Cristián Limenza

Personal information
- Full name: Cristián Limenza Estigarribia
- Date of birth: 17 November 1976 (age 49)
- Place of birth: Asunción, Paraguay
- Height: 1.76 m (5 ft 9+1⁄2 in)
- Position: Goalkeeper

Senior career*
- Years: Team / Apps / (Gls)
- 2003–2004: Presidente Hayes / 21 / (0)
- 2005–2006: Lota Schwager / 78 / (0)
- 2007–2009: Unión Española / 91 / (0)
- 2010–2012: Deportes Iquique / 39 / (0)
- 2013–2014: Santiago Morning / 40 / (0)
- 2014–2016: Deportes Concepción / 62 / (0)
- 2016–2018: Deportes Puerto Montt / 13 / (0)
- Total:  / 344 / (0)

Managerial career
- 2024–2025: Atlético Oriente (gk coach)
- 2026–: Santiago Morning (gk coach)

= Cristián Limenza =

Paraguayan–born Chilean footballer (born 1976)

Cristián Limenza Estigarribia (born 17 November 1976) is a former Paraguayan naturalized Chilean football goalkeeper.

==Club career==
Born in Asunción, Paraguay, Limenza aged 20 joined third-tier team Presidente Hayes in 2003, where he played two seasons.

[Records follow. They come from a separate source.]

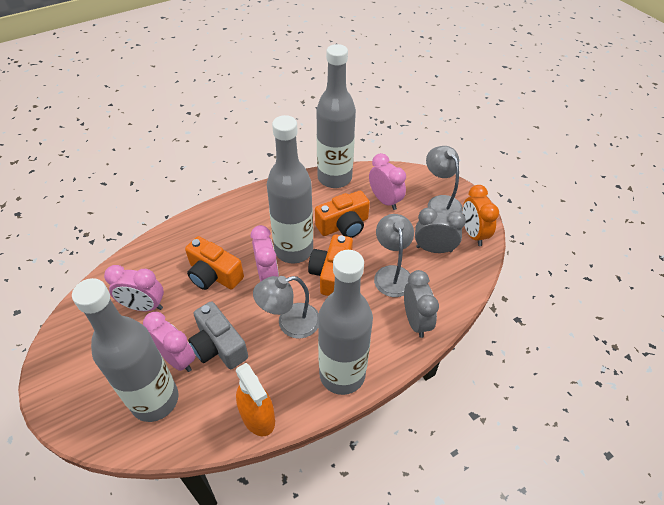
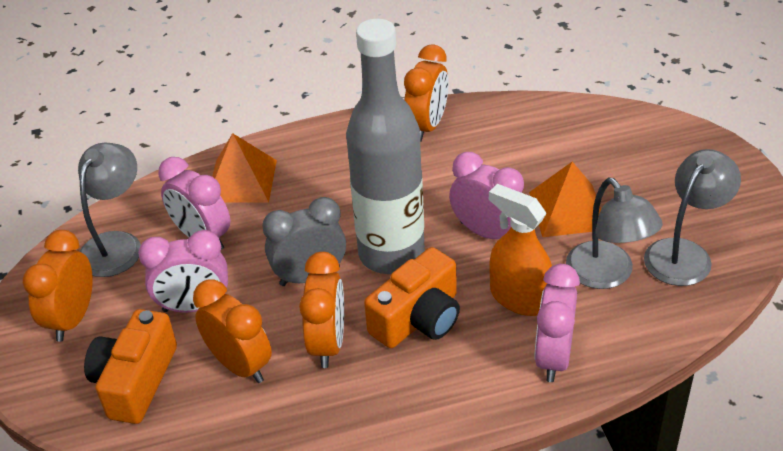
grey bottle: 4 -> 1
grey camera: 1 -> 0
grey clock: 2 -> 1
orange camera: 3 -> 2
orange clock: 1 -> 4
orange pyramid: 0 -> 2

In 2005, he moved to Chile's Primera B (second level) side Lota Schwager thanks the management of his friend Félix González, who invite him to play with the club. One year later he was a key player in the club's promotion to Primera División, after saving two shoots in the penalties against Rangers at the promotion playoffs final.

In January 2007 he signed for Primera División club Unión Española. He remained at Unión until 2009, and the incoming season he moved to Deportes Iquique where helped the team to win the Primera B and Copa Chile Bicentenario titles.

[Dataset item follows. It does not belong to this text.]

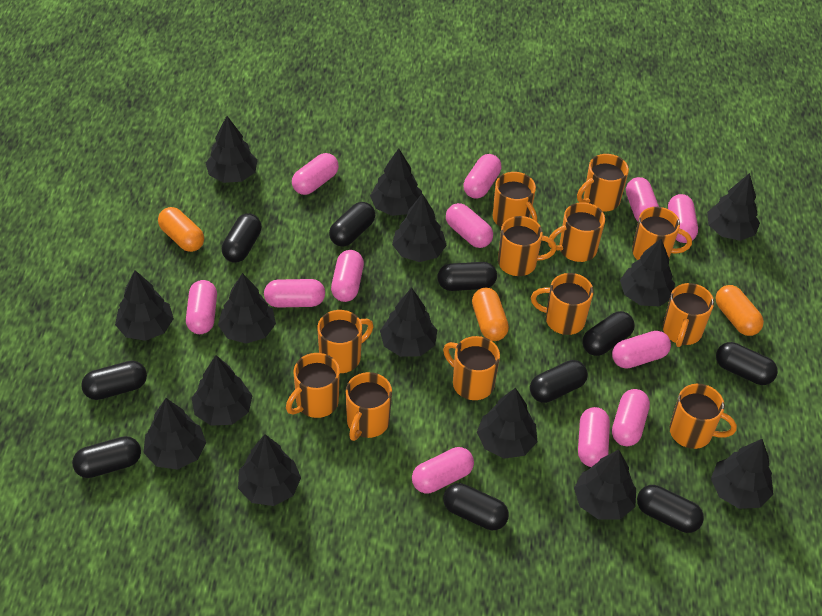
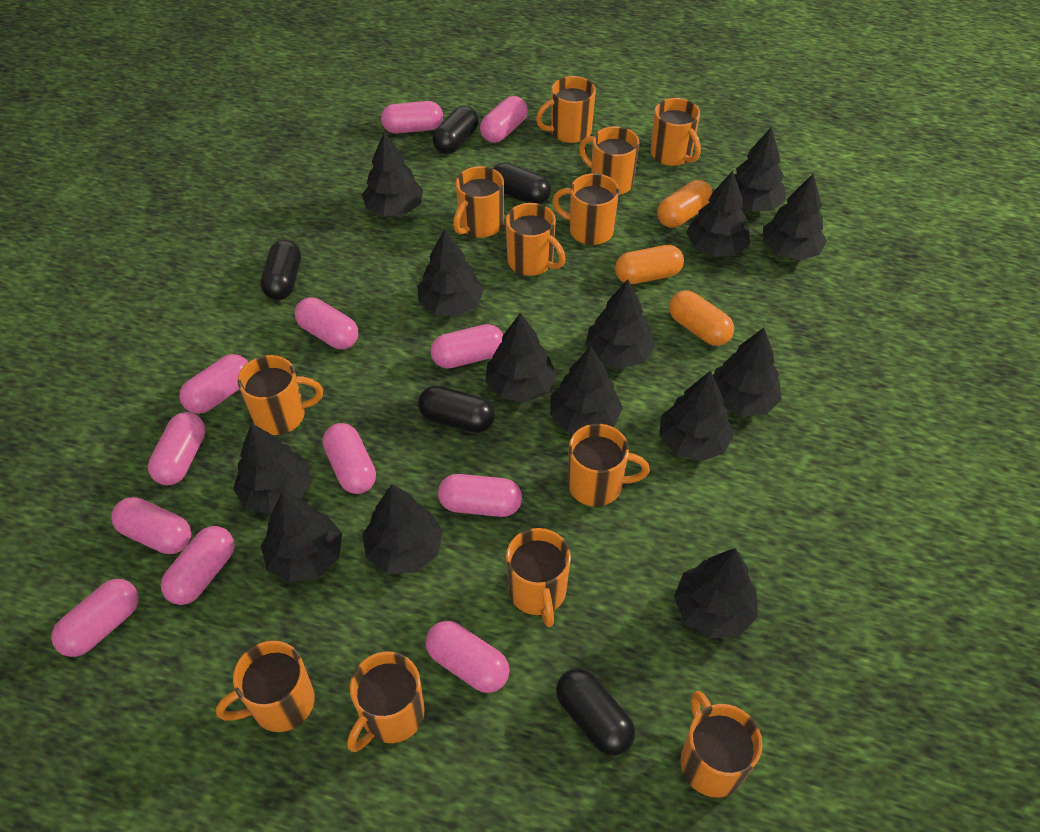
black capsule: 10 -> 5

After being released from Iquique in 2012, he joined Santiago Morning the next year, playing with the club the transition season and the 2013–14 season.

In June 2014 he joined Deportes Concepción.

In mid-2016, after the controversial elimination of Concepción from the professional football by the ANFP, he joined Deportes Puerto Montt.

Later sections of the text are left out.